Buy Impractical Clothes
This is such an easy trap to fall into, particularly as a first-time mom. You finally get to shop in the baby section and OMG ALL THE CLOTHES ARE SO TEENSY AND ADORABLE! Look at this frilly little dress! It's like a doll dress! And look at this little vest and bow tie! They'll look like a little cad! Without knowing that children DGAF about what they're wearing and will almost certainly poop all over it (the one time they fit in it, I might add, because they grow like weeds), one can very easily wind up buying a ton of these kinds of outfits and not enough onesies and cozy, if unremarkable outfits.
Second time around you will not do this. And, if you're lucky, you can reuse some of the million and seven froo-froo but flawed outfits from your first kid.
Panic About Milestones
I feel like so much of first-time parenting is just learning how to run on "baby time." Because "baby time" and "adult time" runs very differently. For the vast majority of milestones in babies and toddlers, the swathe of normal is massive... but a first time parent, breathlessly waiting for their child to do, like, anything, sees the early end of the milestone come and go and if their kid isn't, say, rolling over or pulling themselves up or walking or whatever, they start to panic.
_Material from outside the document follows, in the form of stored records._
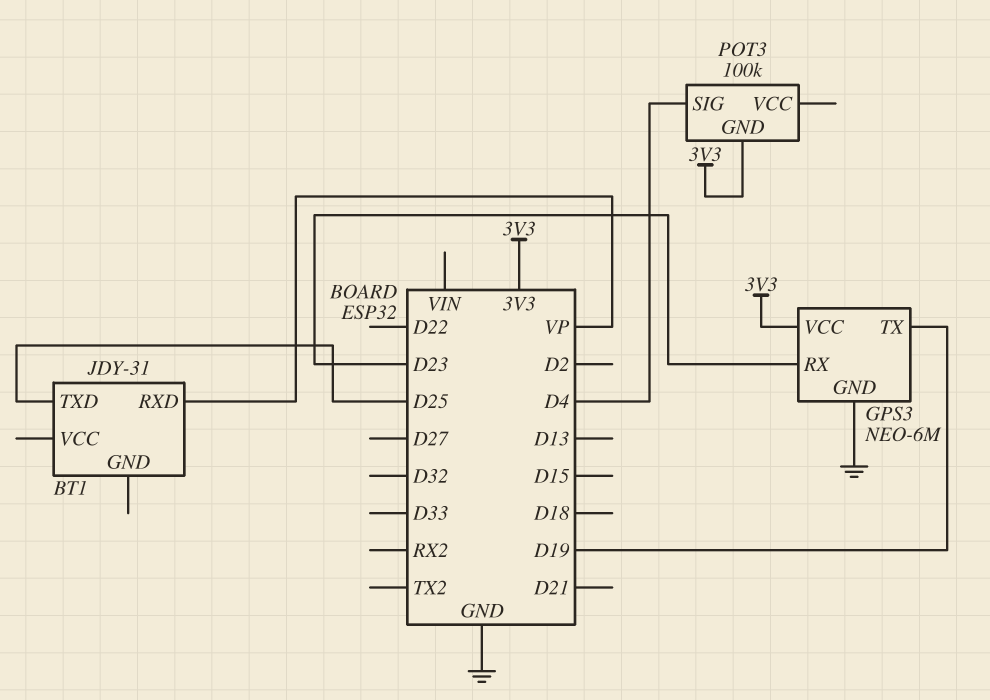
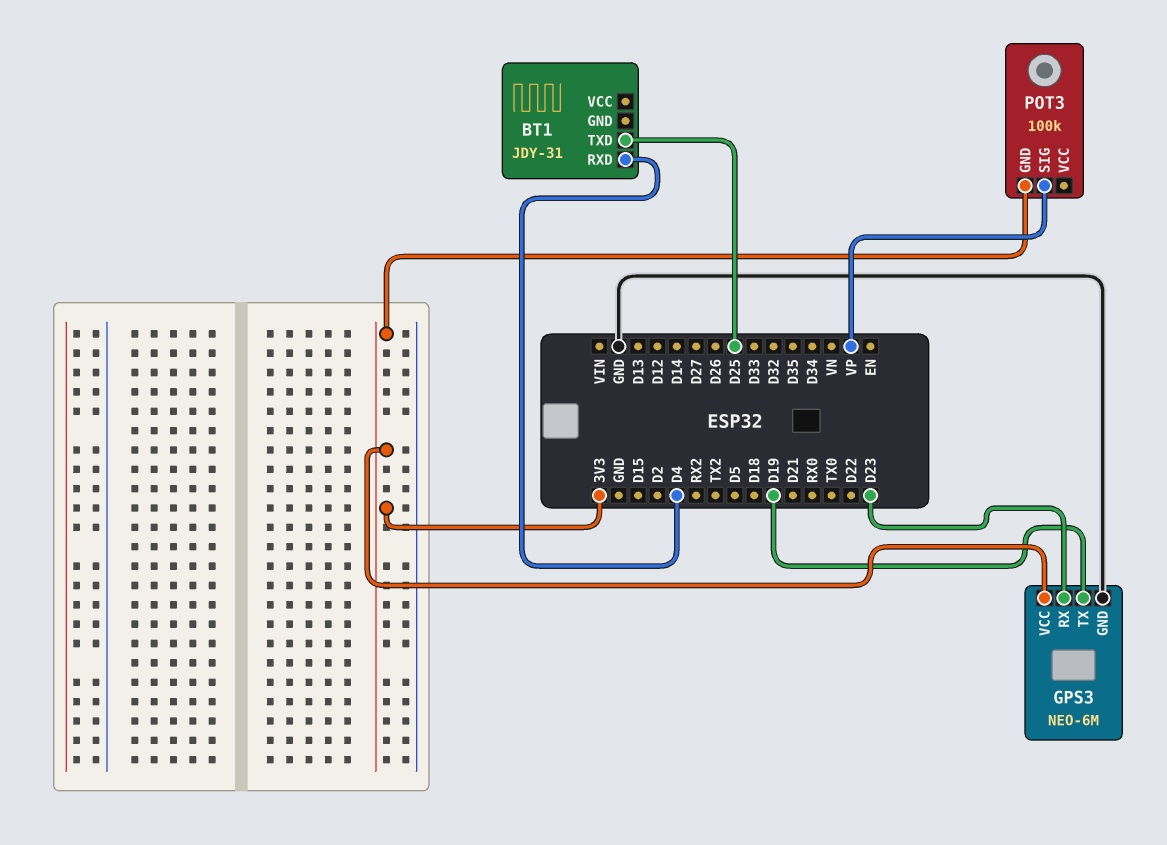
BT1 pin RXD: VP -> D4
POT3 pin SIG: D4 -> VP

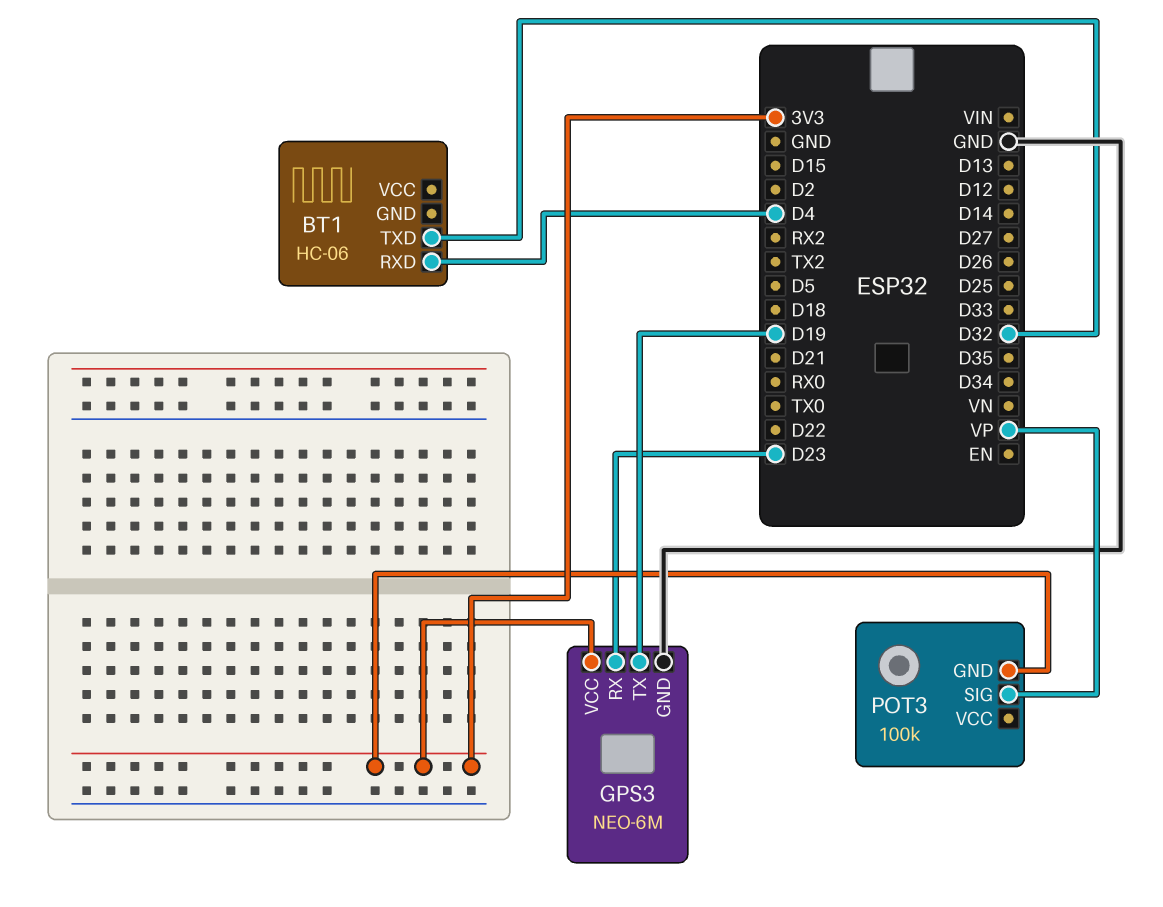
BT1: JDY-31 -> HC-06
BT1 pin TXD: D25 -> D32

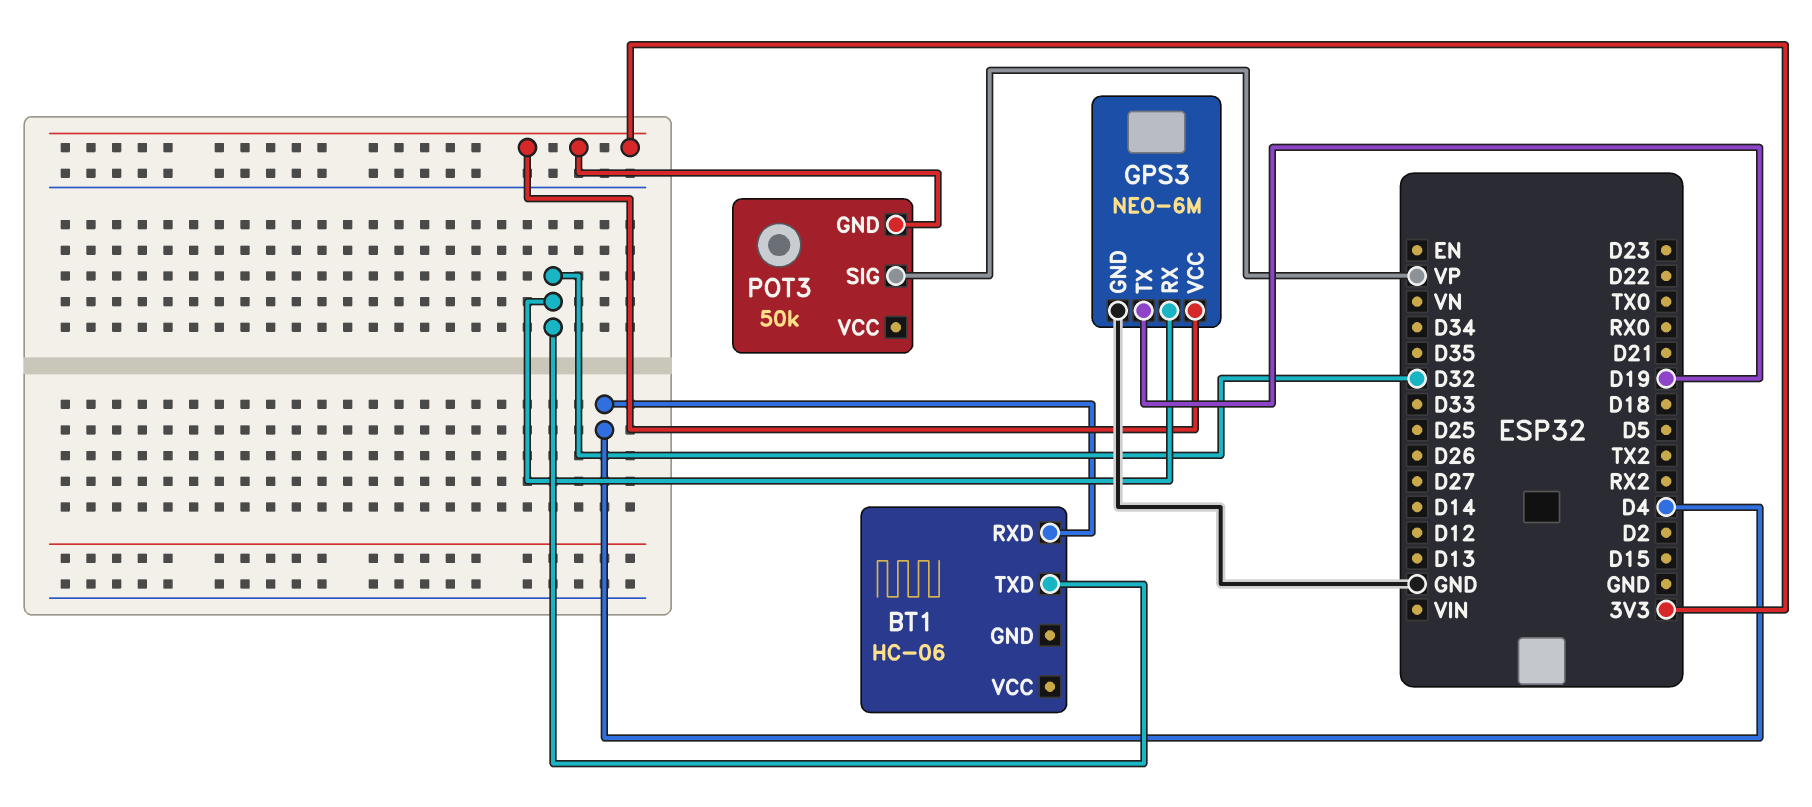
GPS3 pin RX: D23 -> D32
POT3: 100k -> 50k

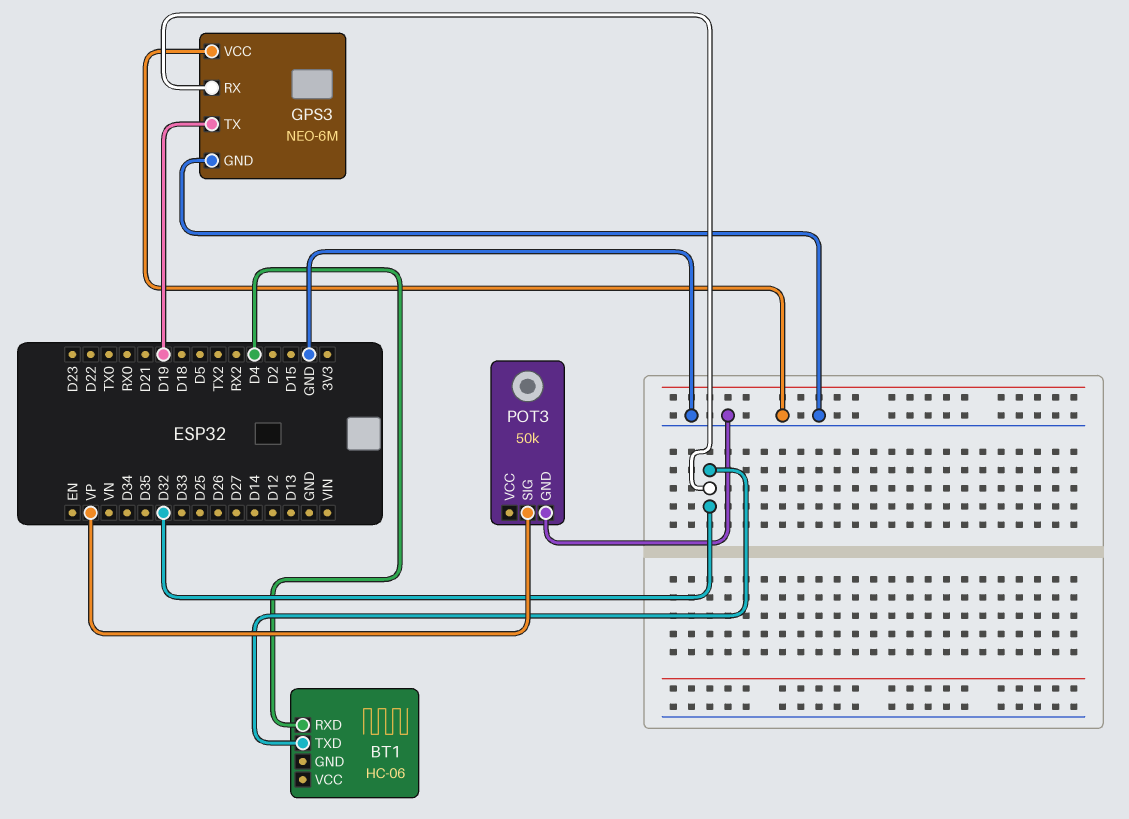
GPS3 pin VCC: 3V3 -> GND
POT3 pin GND: 3V3 -> GND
Second time around you realize that they'll get to it when they get to it.
(The confounding factor here, however, is if you had a baby who hit all their milestones early and then your second child is a little more chill about it.)
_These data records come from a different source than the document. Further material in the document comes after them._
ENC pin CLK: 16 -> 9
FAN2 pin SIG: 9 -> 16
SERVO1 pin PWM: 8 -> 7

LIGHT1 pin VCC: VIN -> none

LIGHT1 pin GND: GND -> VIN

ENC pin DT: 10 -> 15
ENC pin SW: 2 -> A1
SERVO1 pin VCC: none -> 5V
Forget To Bring A Spare Outfit
You will make this mistake once, my child. Once. Because you know what's not fun? Trying to make pants out of paper towels after your child destroys whatever they were wearing.
Compare Your Kid To Other Kids
It's understandable that you would compare kids your first go-around. Think of it like going to a yoga class for the first time. You don't know all the moves, so you start looking around the room to see what everyone else is doing. But babies aren't downward dogs and after a while you find out *spoiler alert* they're all different and that's OK.
Your second child is going to do what they're going to do whenever they want to do it and in their own way.
Freak Out Over Every Sniffle
Granted, I say this as someone who has had good medical experiences with both my children, but first child it's like, "They are tiny and fragile and I don't know what is normal and not normal and I read somewhere on the internet that three sneezes in a row is a symptom of a rare disease that turns your skin purple and does he look like he's turning purple to you?!"
You learn just how strong and resilient babies are after number one. In my experience, things are much more relaxed with number two in this regard.
Any Car Seat Mistake
Because, honey, some mom on Facebook will let you know what you've done wrong and tell you immediately (hopefully nicely, but that's not a guarantee) and, ultimately, this is a good thing but trust me: car seat pictures on Facebook are to moms who know about car seat safety like blood is to a shark.
Thinking There's A Big Parenting Secret You Don't Know
This is the biggest and most wonderful difference between being a first-time mom and moving forward in your parenting journey: when you start out, you're convinced that, at some point, you'll be imbued with The Secret Knowledge that makes you feel like you're no longer an amateur or imposter.
Guys, that day never comes.
But, eventually, you realize it has never come for anyone and we're all just winging it and, actually, that's kind of OK.